Our work illustrates the use of a hydrological model, namely the MGB, set-up for 10 major watersheds in French Guiana (including the transboundary Maroni and Oyapock River - resp. with Suriname and Brazil- and some smaller ungauged basins) fed on a daily and near-real-time basis by IMERG-RT (Integrated Multi-satellitE Retrievals for GPM - Real Time) remote sensing precipitation products within a scheduler (namely HYFAA). In ungauged basins we used model parameters regionalisation to infer model parameters. The model performed well at inferring discharges, with KGE values higher than 0.7 when compared to gages. An extended dataset of rating curve between water surface elevation from nadir altimetry and simulated discharges is extracted using a physical-based processing of radar echoes on ESA Sentinel3 A&B and Jason3/Sentinel6 missions and also the time series available on Hydroweb website (https://hydroweb.theia-land.fr/). The quality of the rating curves confirms the skill of the model even in ungauged locations and watersheds with small contributive area. 

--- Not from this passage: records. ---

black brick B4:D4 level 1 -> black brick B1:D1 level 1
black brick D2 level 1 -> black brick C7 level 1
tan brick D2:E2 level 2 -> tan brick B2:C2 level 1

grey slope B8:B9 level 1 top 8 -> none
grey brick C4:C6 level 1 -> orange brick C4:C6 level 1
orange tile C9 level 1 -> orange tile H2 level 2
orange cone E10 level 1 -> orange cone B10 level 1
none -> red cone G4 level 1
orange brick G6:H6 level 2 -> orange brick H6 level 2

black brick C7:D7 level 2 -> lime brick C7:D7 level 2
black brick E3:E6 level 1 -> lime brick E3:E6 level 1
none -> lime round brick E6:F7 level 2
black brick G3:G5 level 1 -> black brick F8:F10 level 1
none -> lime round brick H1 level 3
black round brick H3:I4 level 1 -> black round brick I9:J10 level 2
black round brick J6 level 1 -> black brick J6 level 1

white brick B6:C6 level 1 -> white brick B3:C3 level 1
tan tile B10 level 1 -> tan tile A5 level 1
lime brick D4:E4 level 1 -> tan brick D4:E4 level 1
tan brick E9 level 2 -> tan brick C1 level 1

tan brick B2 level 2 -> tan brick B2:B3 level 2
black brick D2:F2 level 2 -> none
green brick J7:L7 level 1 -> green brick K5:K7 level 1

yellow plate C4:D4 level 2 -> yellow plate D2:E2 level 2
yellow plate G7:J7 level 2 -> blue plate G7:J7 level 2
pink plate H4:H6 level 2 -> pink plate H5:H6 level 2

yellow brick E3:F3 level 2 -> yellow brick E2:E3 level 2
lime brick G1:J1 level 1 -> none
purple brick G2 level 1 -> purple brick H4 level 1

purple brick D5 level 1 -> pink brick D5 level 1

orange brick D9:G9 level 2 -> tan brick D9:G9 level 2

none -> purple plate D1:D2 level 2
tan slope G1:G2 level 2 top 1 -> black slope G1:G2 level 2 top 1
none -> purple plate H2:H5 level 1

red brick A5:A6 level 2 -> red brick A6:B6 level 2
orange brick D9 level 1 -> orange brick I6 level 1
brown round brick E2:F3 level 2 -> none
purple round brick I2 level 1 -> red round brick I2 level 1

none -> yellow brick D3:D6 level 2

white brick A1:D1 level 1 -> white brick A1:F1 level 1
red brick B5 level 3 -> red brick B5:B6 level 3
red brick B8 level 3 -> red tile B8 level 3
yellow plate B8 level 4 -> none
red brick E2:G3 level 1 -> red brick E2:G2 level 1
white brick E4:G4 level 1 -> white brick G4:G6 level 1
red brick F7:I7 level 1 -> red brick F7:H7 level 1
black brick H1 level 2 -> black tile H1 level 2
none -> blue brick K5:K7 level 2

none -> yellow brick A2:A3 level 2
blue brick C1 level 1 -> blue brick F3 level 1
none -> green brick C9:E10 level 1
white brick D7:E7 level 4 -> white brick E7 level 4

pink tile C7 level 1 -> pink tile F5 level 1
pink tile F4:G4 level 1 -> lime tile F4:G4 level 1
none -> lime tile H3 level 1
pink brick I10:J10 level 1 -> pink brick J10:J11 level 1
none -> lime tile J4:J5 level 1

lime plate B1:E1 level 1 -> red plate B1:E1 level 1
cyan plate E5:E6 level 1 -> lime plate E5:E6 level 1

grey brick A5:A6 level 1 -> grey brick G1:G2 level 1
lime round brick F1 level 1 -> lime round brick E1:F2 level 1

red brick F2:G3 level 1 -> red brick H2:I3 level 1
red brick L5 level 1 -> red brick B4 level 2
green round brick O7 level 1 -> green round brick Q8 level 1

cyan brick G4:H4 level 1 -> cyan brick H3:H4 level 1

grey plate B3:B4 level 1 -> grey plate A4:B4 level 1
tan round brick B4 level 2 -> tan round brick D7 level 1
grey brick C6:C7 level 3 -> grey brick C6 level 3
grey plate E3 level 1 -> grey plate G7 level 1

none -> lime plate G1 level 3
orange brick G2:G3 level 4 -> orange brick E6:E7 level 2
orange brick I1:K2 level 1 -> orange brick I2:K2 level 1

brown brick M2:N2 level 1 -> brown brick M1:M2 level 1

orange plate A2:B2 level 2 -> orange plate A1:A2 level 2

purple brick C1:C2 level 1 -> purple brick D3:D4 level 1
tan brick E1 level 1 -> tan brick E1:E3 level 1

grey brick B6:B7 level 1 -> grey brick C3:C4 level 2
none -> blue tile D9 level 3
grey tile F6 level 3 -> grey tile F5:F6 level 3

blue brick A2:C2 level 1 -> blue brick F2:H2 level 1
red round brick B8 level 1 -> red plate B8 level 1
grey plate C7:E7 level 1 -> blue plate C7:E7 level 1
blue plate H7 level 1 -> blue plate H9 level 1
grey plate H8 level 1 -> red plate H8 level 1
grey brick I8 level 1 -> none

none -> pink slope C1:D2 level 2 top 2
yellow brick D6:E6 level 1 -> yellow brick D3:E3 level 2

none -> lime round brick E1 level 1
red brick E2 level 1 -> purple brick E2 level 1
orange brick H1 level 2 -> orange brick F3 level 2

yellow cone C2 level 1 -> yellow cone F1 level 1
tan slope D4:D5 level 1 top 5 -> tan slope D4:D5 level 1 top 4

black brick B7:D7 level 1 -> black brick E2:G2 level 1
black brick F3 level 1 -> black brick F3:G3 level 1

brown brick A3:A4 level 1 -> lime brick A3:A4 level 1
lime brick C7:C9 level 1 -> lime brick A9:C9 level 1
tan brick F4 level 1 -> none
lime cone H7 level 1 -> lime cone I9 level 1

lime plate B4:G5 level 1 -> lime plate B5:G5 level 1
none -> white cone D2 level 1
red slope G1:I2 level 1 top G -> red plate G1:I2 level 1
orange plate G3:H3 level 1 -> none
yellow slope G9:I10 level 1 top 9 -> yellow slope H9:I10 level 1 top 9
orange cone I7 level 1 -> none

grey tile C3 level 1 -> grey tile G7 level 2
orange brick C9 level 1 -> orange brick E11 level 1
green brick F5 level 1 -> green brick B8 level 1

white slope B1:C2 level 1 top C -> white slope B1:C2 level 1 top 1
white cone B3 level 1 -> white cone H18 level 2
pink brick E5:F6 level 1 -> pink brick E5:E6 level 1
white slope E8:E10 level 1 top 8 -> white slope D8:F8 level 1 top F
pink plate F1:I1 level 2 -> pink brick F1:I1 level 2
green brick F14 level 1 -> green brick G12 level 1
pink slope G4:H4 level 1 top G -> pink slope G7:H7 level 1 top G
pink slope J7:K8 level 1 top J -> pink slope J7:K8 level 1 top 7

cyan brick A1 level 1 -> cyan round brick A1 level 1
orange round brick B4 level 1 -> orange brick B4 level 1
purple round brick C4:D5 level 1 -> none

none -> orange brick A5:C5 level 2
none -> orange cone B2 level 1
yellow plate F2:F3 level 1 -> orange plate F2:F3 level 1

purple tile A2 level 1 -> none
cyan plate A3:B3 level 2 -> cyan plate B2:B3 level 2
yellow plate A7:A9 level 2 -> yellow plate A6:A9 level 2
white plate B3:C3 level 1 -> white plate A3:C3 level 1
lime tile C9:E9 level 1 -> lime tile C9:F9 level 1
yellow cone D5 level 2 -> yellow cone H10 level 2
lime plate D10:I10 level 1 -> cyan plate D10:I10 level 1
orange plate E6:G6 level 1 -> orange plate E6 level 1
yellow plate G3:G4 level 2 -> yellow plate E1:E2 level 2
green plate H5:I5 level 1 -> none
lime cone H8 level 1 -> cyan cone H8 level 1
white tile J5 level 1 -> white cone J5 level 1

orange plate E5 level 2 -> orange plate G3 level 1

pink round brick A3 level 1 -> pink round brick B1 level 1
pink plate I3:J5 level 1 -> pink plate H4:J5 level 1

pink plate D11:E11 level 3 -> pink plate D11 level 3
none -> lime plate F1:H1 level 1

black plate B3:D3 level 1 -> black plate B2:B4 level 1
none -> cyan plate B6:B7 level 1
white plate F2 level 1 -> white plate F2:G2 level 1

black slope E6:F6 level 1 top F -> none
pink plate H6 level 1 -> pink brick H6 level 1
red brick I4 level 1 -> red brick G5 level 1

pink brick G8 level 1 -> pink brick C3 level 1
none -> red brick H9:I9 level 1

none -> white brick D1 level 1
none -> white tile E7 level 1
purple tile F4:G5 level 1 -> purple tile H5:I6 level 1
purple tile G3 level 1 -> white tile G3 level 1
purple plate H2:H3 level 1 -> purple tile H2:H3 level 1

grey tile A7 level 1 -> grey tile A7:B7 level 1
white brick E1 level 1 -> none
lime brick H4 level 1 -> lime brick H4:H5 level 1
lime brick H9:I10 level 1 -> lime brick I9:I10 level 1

Thanks to this set-up, discharges and water levels are estimated daily all over the territory, and routinely corrected by the use of satellite altimetry. Using statistical rainfall predictions and watersheds concentration time, the system allows short-term forecasts of the discharge. In coordination with the in situ network operator, the critical thresholds were defined and are used to trigger  flood and droughts alerts, accessible online and received by email upon registration. As the methods used in this study have largely proved to be deployable anywhere, this simple framework draws the contour of future operational early warning systems based on space observation. 

How to cite: Paris, A., Gal, L., Calmant, S., Juca Oliveira, R., Boussaroque, M., Gosset, M., Gallay, M., Gobinddass, M.-L., and Biancat, C.: Spatial Hydrology for the Operational monitoring of French Guiana rivers, EGU General Assembly 2023, Vienna, Austria, 24–28 Apr 2023, EGU23-9210, https://doi.org/10.5194/egusphere-egu23-9210, 2023.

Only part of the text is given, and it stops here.